Single member LLC and charging order discussions are coming up a lot more these days. Folks may have heard that a Single member LLC and charging order protectionsingle member LLC is bad, but they don’t know why. They like the idea of a single member LLC so they don’t have to give away some of their LLC and they may not know how much to give away so they have enough “multiple members.”

The negative spin on a single member LLC and the charging order protection comes from two law cases. One in Florida, Olmstead vs. Federal Trade Commission, held that creditors of the single member in a single member LLC could go directly against the LLC and take the assets of the LLC. This means if you have a single member LLC and creditors come against you , you could lose your business. The other similar case is the Albright case in Colorado.

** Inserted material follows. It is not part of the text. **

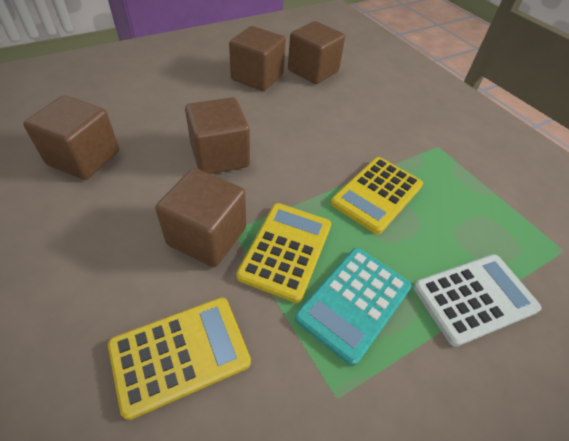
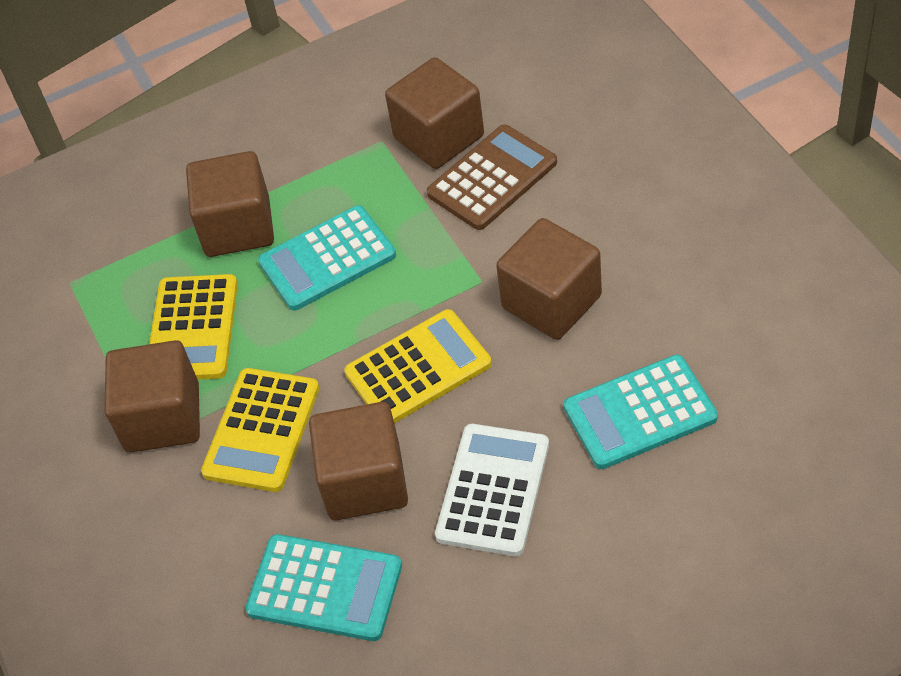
brown calculator: 0 -> 1
turquoise calculator: 1 -> 3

Courts letting creditors go directly against the company’s assets isn’t anything new for corporations. If the single shareholder of a closely held corporation gets in trouble, his creditors can always take his stock in the corporation. Once the creditor gets a controlling interest in the corporation’s stock, the creditor will simply elect new officers and directors and control the corporation – along with all of its assets.

Partnerships are protected in a different way. The law will not let the creditors of one partner take over his share of the partnership. This is known as charging order protection.

It protects the non-debtor partners from the creditor by preventing them from seizing partnership assets and thereby keeping the creditor out of the partnership affairs.

The rationale behind the charging order applied initially only to general partnerships, where every partner was involved in carrying on the business of the partnership; it did not apply to corporations because of their centralized management structure. Over the yea, charging order protection was also extended to limited partners and LLC members.

Single Member LLCs Initially had Charging Order Protection

So initially the LLC was designed to have a double asset protection. It had the corporate shield aspect of a corporation and the charging order aspects of a partnership. The corporate shield protects the members of the LLC from the creditors that are coming against the LLC directly. The charging order protection protects the LLC itself from the creditors of the members.

Charging order type protection simply cannot be achieved by a corporation. The combination of the corporate shield and the charging order protection is unique to an LLC. That’s what makes the LLC a great business entity.

However, single member LLC charging order protection is under attack. Well, maybe not under attack, but a couple of state courts have taken a swipe at it.

In the two court cases mention above, the judge has gone against the charging order concept because the LLC involved only a single member.  The same happened in an Idaho case citing the Colorado case. So now in Florida, Idaho, and Colorado, it is necessary to have more than one member in an LLC if you want to be assured of getting the charging order protection.

Currently you also need to have a multiple member LLC in Utah in order to get charging order protection. This is because Utah has passed legislation that prevents a single member LLC from getting charging order protection. This may seem silly or unfair, but the point is that this is the way the law is moving. Your state may not currently have these laws (Wyoming passed a law confirming that same charging order), but it is wise to take heed of potential trends.

If you are serious about the protection your LLC gives you, check out your operating agreement and make certain you are protected. If you don’t have one you should get one. A good agreement should be about thirty pages and should define how you operate your company. I have a free agreement available at my website It is also a good idea to get the two hour audio tutorial I have prepared to go along with the advanced version of the free operating agreement. Now is a good time to protect yourself.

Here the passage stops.